— Алис, у вас есть черный выход?

— Брошенные женщины преследуют? — усмехнулась, успевшая вернуться за прилавок, Агапова.

— Ты считаешь, что две обезьяны у входа похожи на брошенных женщин?

Алиса выглянула в окно и передернула плечами.

— Сашок и Пашок. Все еще работают на Седых? Это они тебя так приложили?

— Вроде того.

— Пойдем.

Они вернулись все в ту же тесную подсобку, но теперь Алиса уверенно вела его через баррикады из пластиковых бутылок и горы китайской лапши. За всем этим продуктовым изобилием скрывалась дверь. За дверью — пыльный дворик с ленивыми курами и спящими собаками.

— Тебе по тропинке, через огород. За оврагом дорога, от нее до трассы десять минут пешком.

— Будь другом, присмотри за моей старушкой, — сказал Влад, протягивая ключи от «Нивы».

— Договорились. Если начнут ее обижать, вызову милицию.

Влад, уже было сделавший шаг по направлению к огороду, вернулся, наклонился к растерянной Алисе и поцеловал ее в уголок губ. Его обдало запахом мяты и кофейной жвачки.

— Спасибо.

— И тебе.

* * *

Если бы он знал, чем обернется бегство огородами, сдался бы на милость Седого, не раздумывая. Жирная земля, только-только освободившаяся от сахарных корочек последнего снега, превратила его кроссовки в два бесформенных чудовища. Когда Влад добрался до трассы, по весу они не уступали чугунным утюгам.

— Не пущу! — взвизгнул Кеша, стоило Владу занести ногу над нежно-серым ковриком Лексуса.

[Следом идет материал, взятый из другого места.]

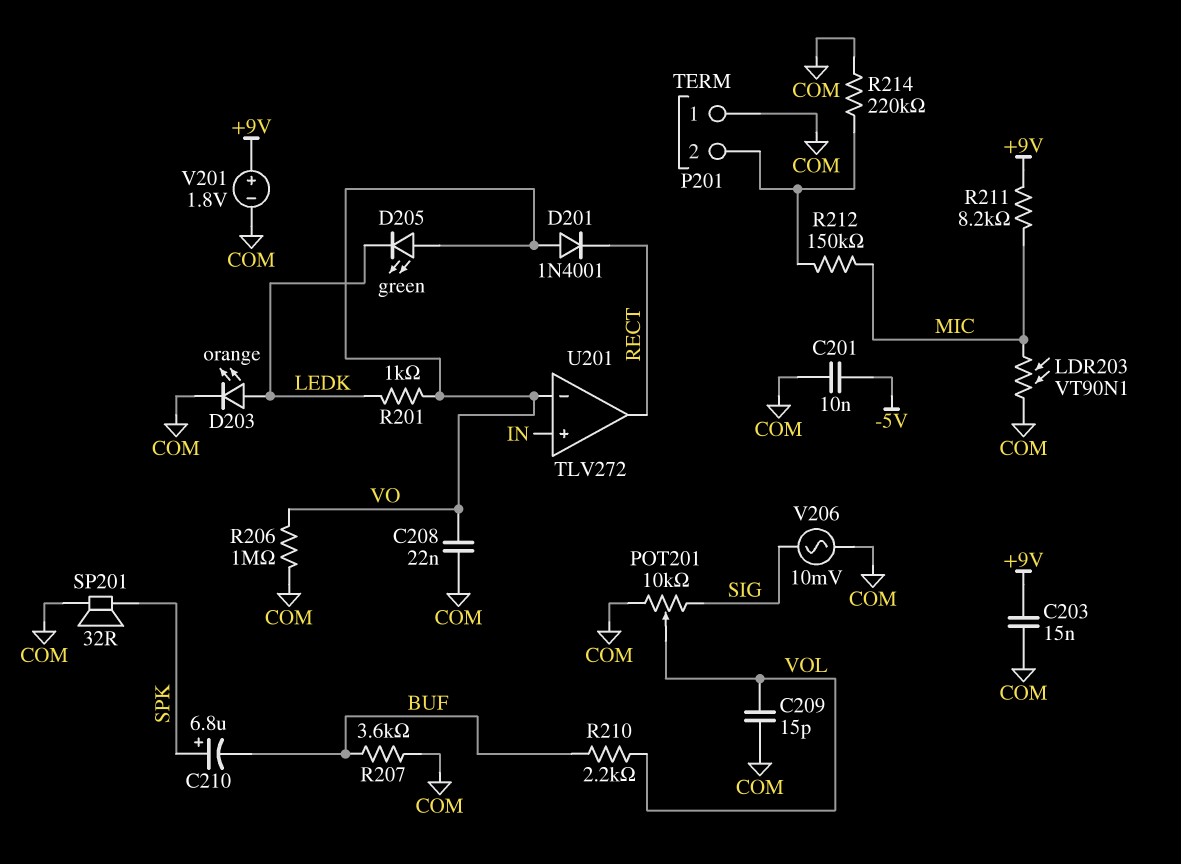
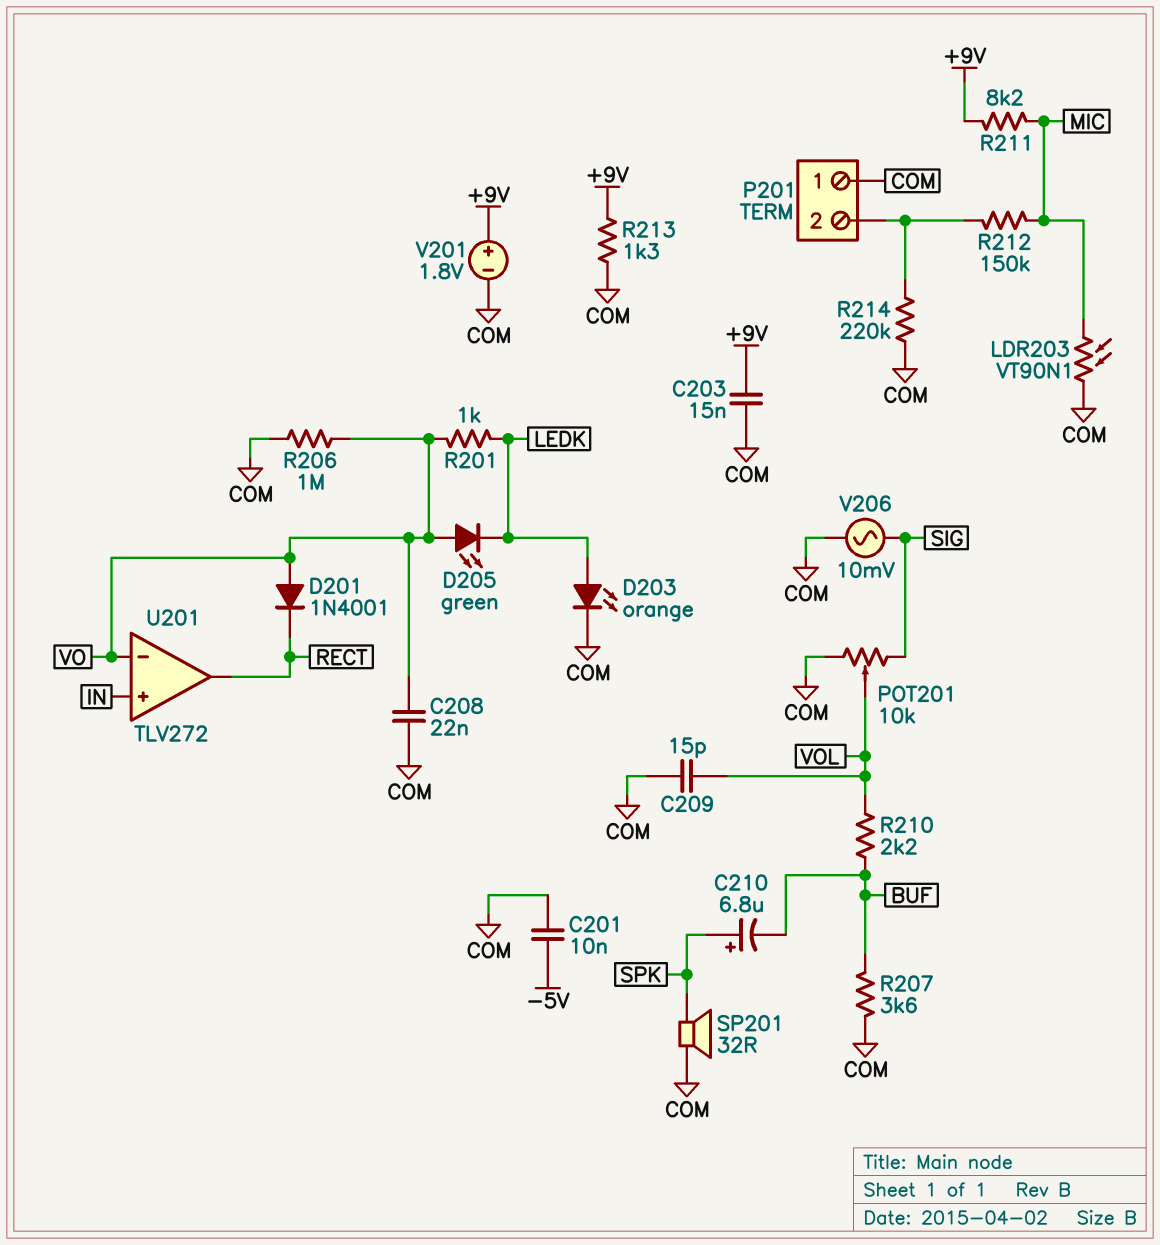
R213: none -> 1.3k (+9V, COM)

Швебельман не меньше часа ждал Влада возле указателя на Малышево, и теперь смотрел на результат пешей прогулки по сельским оврагам как на листовку вражеского штаба, обвинявшую его кандидата в мужеложстве.

— Тогда я пошел, — легко согласился Влад, делая вид, что собирается захлопнуть дверь автомобиля.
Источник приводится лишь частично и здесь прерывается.